A necessidade de um índice de preços para o biodiesel também foi destacada nas apresentações da Petrobahia e da Federação Brasilcom.
O representante do IBP também pediu que a ANP continuasse a exigir a regularidade fiscal das usinas de biodiesel – algo que acontece no atual sistema de leilões e não está prevista no novo modelo – pelo menos de forma anual. A inclusão de uma regra que garanta que as empresas do setor de biodiesel mantenham sua regularidade fiscal foi um ponto que também trazido na apresentação da Raízen.

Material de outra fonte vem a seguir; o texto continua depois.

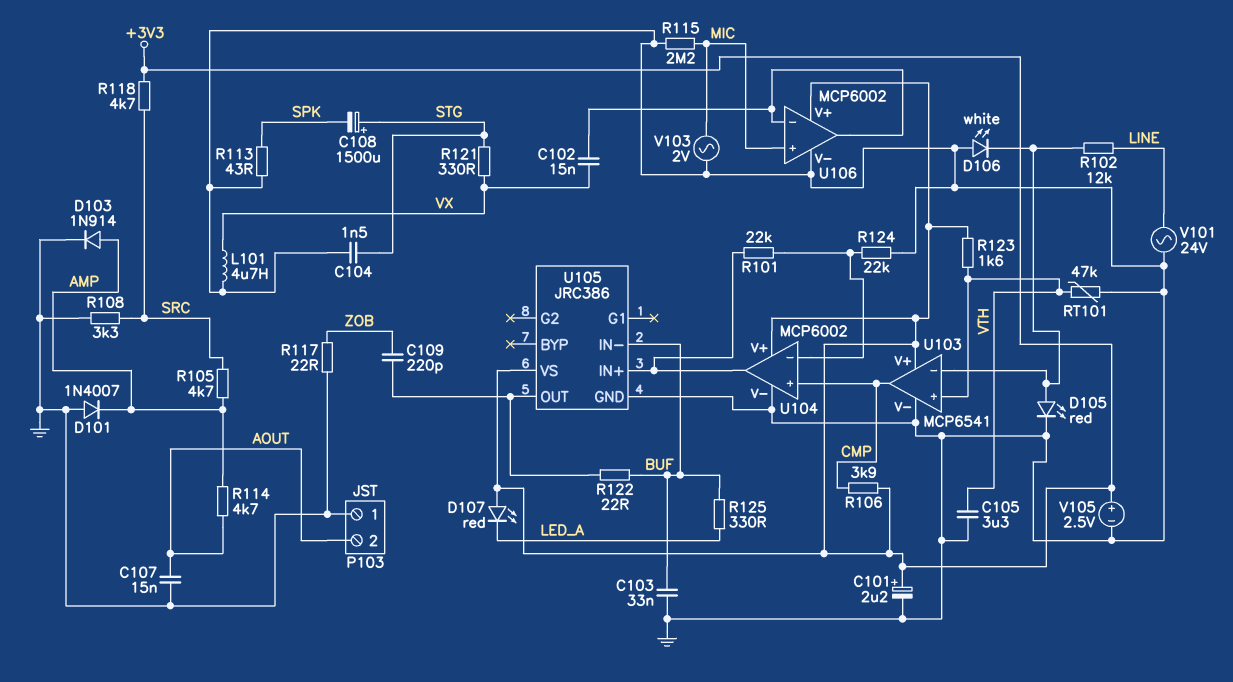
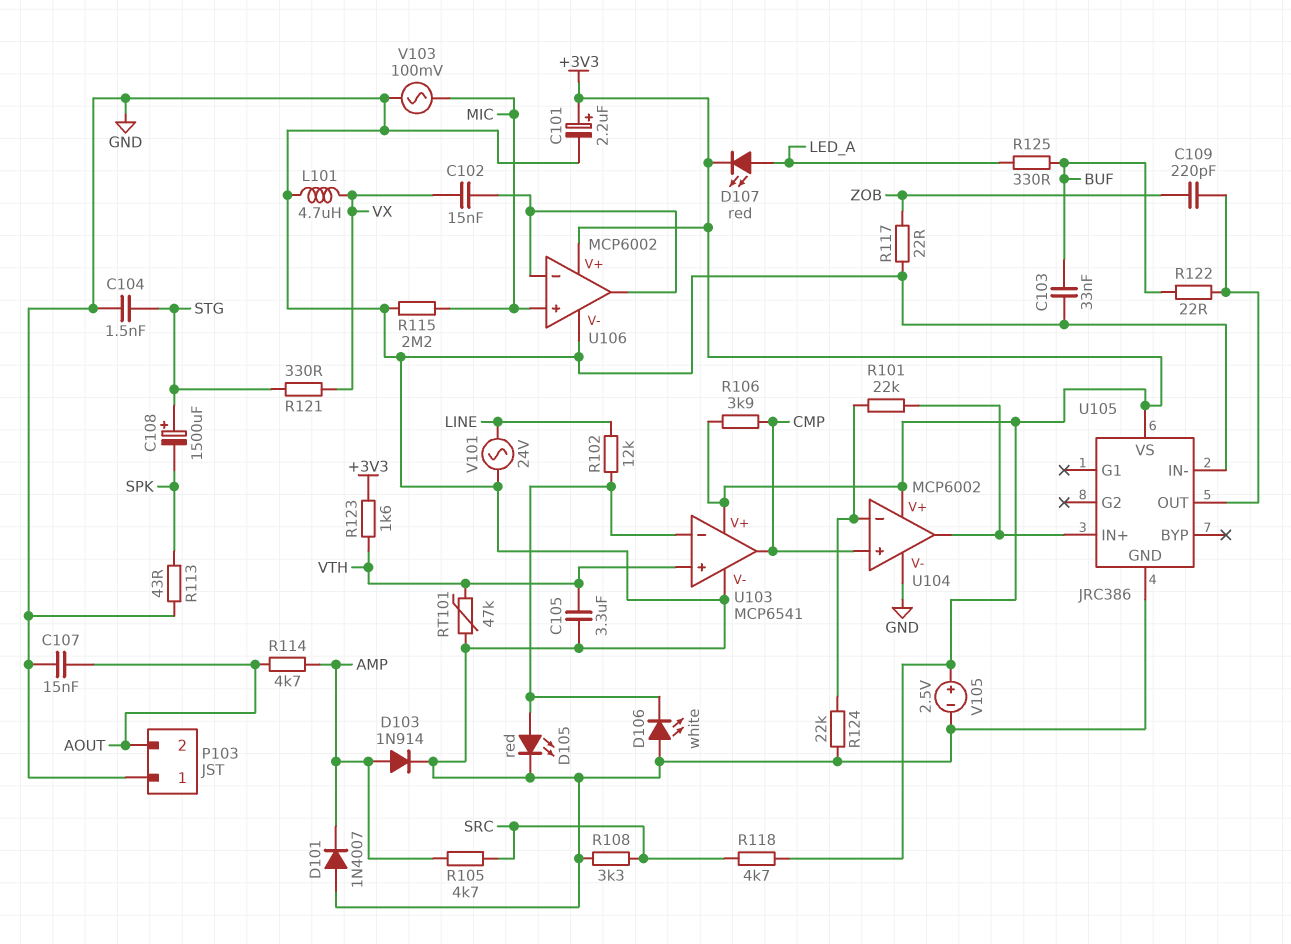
D107: LED red (A +3V3, K LED_A) -> LED red (A LED_A, K +3V3)
U105 pin IN-: BUF -> GND
V103: AC 2V (GND, MIC) -> AC 100mV (GND, MIC)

Outra associação do setor de distribuição, a Federação Brasilcom se declarou favorável à mudança do modelo de comercialização embora ressalte a necessidade de uma regra de transição para o mercado. “A Brasilcom é a favor do fim dos leilões, mas para não criar assimetrias as regras têm que estar definidas”, afirmou o diretor da entidade Carlos Germano.